As you suggest, the placement of the palm in Ji can make a world of difference in how effective the form feels. I liked your “more press in my press” remark. For years, I performed Ji as my first sifu had taught me, which was to place only the knife-edge of the palm against the wrist. Later I learned to place the entire palm lightly against the wrist-to maximize the surface area, as it were-but with intent focused through the end of the ulna in the edge of the palm. From Yang Zhenduo, I learned further refinements along this line. In fact, I’ve found Yang Zhenduo’s emphasis on seating the wrists and his detailed insights on the overall shape and disposition of the palms to be some of the most valuable taiji information I’ve encountered.

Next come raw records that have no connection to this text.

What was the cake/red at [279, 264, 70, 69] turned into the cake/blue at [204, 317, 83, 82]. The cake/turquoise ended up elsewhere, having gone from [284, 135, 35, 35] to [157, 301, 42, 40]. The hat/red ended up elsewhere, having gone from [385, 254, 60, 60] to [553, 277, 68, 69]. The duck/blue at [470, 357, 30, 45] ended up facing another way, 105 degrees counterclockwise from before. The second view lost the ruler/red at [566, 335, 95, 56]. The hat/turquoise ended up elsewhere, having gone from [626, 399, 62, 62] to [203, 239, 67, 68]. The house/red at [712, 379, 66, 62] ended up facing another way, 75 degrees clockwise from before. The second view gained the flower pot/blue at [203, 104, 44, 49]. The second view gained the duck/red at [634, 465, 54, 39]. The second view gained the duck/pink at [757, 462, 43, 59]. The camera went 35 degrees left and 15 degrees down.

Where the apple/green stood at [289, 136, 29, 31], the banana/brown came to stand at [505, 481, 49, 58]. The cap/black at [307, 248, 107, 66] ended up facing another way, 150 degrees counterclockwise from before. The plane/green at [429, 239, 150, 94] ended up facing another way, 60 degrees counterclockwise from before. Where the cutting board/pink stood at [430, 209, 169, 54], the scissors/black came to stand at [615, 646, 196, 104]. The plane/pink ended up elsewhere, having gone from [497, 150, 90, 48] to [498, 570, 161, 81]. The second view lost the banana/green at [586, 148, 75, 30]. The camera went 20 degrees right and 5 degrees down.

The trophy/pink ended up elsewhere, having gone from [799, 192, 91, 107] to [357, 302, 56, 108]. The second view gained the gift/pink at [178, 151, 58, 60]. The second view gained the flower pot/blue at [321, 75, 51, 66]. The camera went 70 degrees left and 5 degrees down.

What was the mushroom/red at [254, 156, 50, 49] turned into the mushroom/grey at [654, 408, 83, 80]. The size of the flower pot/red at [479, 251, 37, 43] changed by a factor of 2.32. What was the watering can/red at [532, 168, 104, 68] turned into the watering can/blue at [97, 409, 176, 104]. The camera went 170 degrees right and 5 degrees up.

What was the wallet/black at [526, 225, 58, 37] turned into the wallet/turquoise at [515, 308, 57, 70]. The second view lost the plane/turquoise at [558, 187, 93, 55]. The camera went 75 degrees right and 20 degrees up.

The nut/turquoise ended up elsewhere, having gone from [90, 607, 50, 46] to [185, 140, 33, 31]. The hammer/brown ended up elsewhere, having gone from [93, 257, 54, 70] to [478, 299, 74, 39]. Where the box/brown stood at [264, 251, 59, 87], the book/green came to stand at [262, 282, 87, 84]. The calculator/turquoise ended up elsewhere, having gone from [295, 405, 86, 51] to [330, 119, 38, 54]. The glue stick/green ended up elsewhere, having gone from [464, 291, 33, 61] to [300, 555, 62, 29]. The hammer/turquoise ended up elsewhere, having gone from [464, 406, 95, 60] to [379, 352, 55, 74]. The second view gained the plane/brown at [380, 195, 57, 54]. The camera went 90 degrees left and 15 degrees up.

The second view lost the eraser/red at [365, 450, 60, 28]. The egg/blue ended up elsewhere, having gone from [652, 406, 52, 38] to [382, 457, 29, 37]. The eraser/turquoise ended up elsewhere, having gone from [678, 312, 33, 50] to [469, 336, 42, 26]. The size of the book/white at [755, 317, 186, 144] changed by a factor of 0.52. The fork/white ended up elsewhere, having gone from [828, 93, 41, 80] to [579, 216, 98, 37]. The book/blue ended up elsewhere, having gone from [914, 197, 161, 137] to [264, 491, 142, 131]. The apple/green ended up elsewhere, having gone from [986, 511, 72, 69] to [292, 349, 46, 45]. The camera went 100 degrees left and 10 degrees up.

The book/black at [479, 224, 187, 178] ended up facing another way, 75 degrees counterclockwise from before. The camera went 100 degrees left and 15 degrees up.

In application and in push hands, the palm placement in Ji can vary greatly, and the focus of pressure in the palm can vary according to situation. Some practitioners at times place the palm very close to the elbow on the forearm. One master whose push hands skills I greatly admire advocates a palm-to-palm placement for press in four hands push hands drills. This seems to place greater emphasis on focus and sensitivity rather than on strength and leverage.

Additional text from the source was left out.